NVIC on Autism Congressional Hearings
"Protecting the health and informed consent rights
of children since 1982."
National Vaccine Information Center
Contact: Kathi Williams
April 6, 2000
PARENTS AND RESEARCHERS CALL FOR ACTION TO END GAPS IN KNOWLEDGE ABOUT AUTISM AND THE VACCINE CONNECTION
Washington, D.C. -- At a Capitol Hill press conference today followed by a hearing on autism in the House Government Reform Committee, independent researchers investigating the biological causes of autism joined with parent organizations in calling for immediate and accelerated basic science research into identifying biological risk factors which play a role in the development of vaccine-associated regressive autism in children.

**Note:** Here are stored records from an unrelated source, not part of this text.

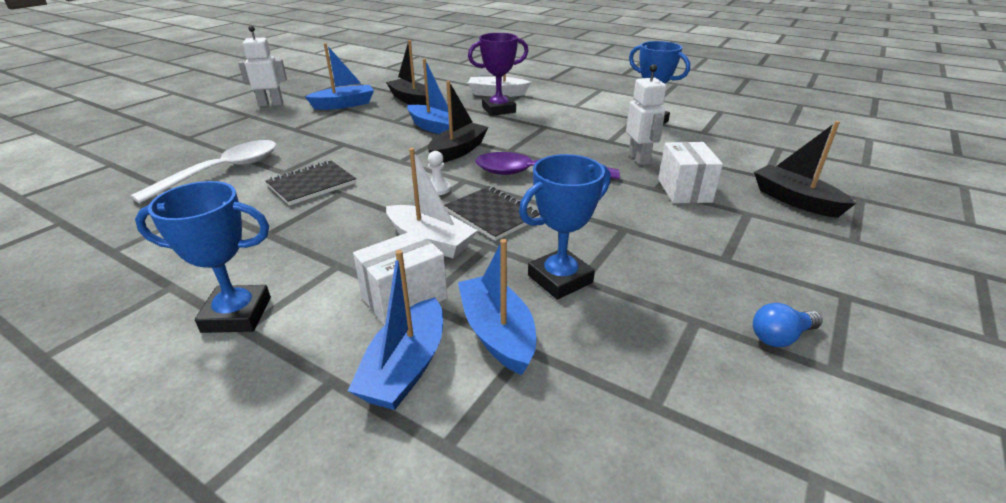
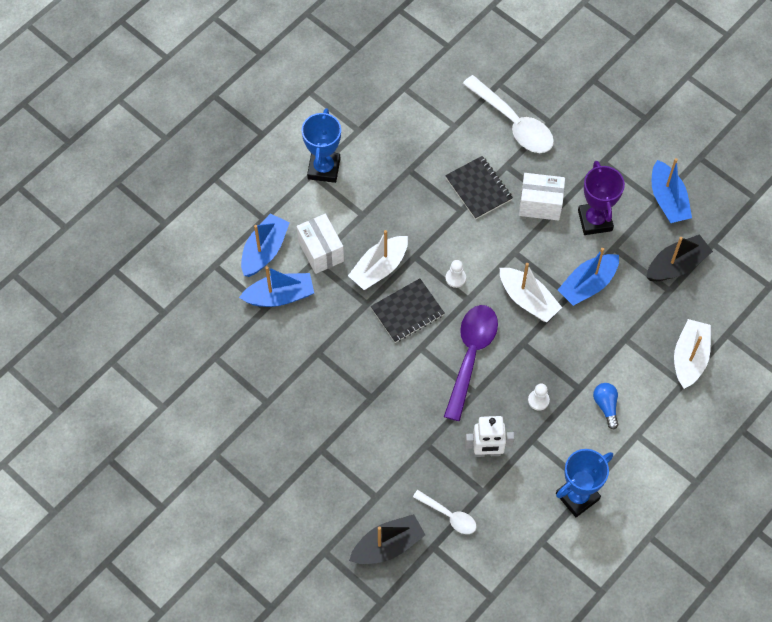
camera: 100 degrees right, 30 degrees up
(271, 104) = (677, 131): white robot -> none
(406, 367) = (264, 251): blue boat -> blue boat turned 90 degrees clockwise
(458, 151) = (528, 300): black boat -> white boat
(498, 110) = (634, 351): purple trophy -> purple trophy (595, 220)
(560, 279) = (320, 339): blue trophy -> none
(567, 140) = (538, 400): none -> white pawn
(684, 190) = (420, 465): white box -> white box (540, 204)
(724, 171) = (449, 515): none -> white spoon
(780, 337) = (244, 441): blue light bulb -> blue light bulb (606, 406)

The parents and researchers, who were joined by Government Reform Committee Chairman Congressman Dan Burton, stressed that they were not questioning the good that vaccines have done in controlling infectious disease in childhood but were calling for accelerated research into the way vaccines can impact on the developing brain and immune systems of some children, depending upon genetic and other biological factors. They said research should be designed to (1) better understand biological mechanisms for vaccine-associated autism; (2) identify children at high risk in order to develop screening techniques prior to vaccination; (3) tailor vaccine policies to minimize vaccine risks; (3) develop immune modulating therapies to repair immune and brain dysfunction following vaccination; and (4) re-evaluate vaccine ingredients to maximize purity, safety and efficacy.

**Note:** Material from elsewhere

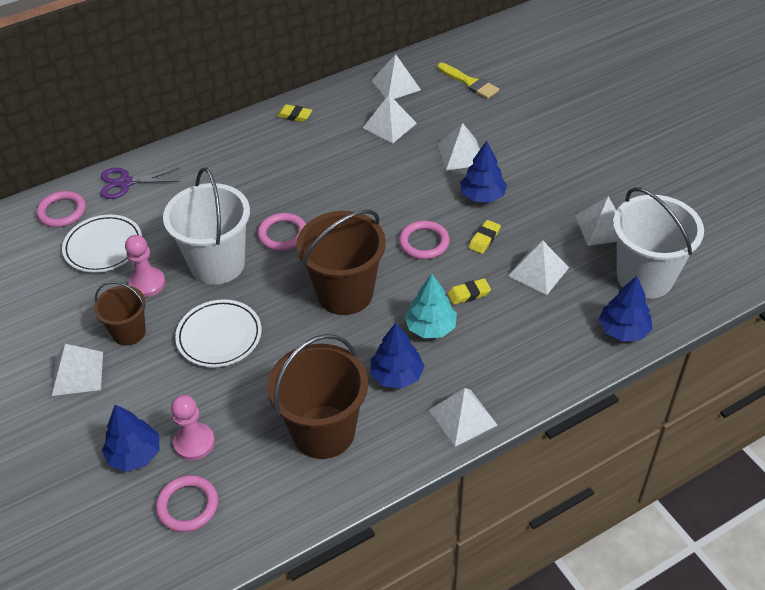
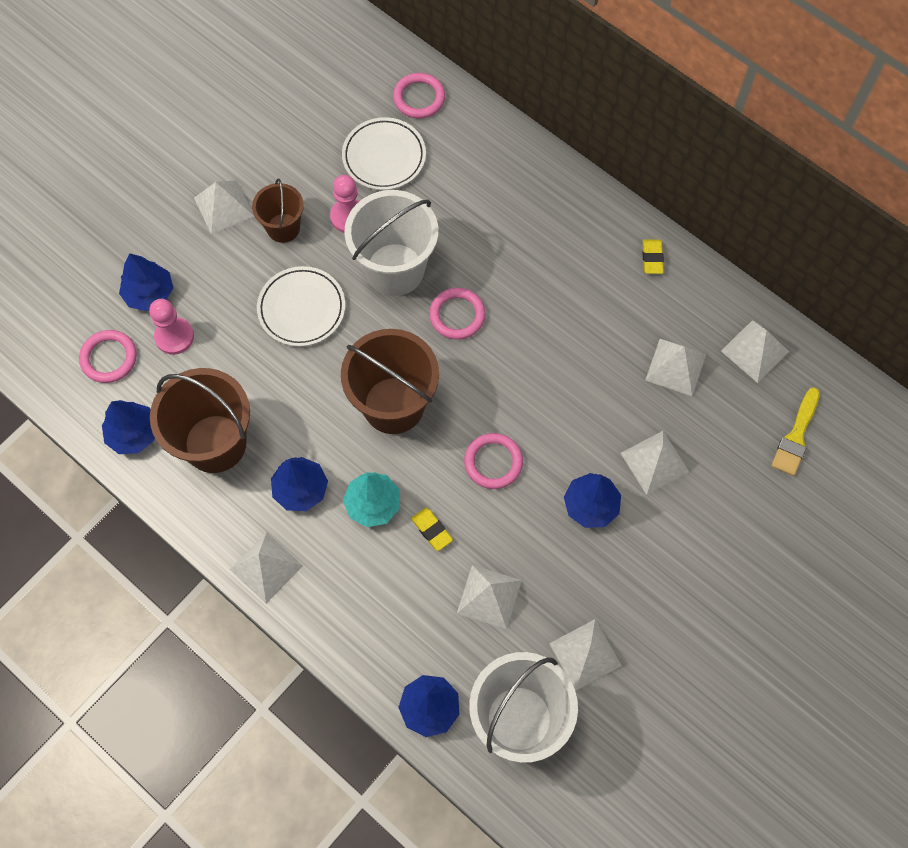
camera: 70 degrees right, 20 degrees up
(125, 183) = (480, 135): purple scissors -> none
(282, 500) = (133, 434): none -> blue tree
(484, 239) = (520, 525): yellow eraser -> none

Presenting evidence for a vaccine-autism connection and answering questions from the media were: Bernard Rimland, Ph.D., founder, Autism Research
Institute and Autism Society of America; Andrew Wakefield, M.D., of London; Walter Spitzer, M.D., M.P.H., Professor Emeritus of Epidemiology, McGill University; Vijendra Singh, Ph.D., Research Professor, Utah State University; Candace Pert, Ph.D., Research Professor, Georgetown University Medical Center; Mary Megson, M.D., Associate Clinical Professor of Pediatrics, Medical College of Virginia; Edward Yazbak, M.D., F.A.A.P., of Massachusetts; and Lynn Redwood, RN, MSN, of Georgia.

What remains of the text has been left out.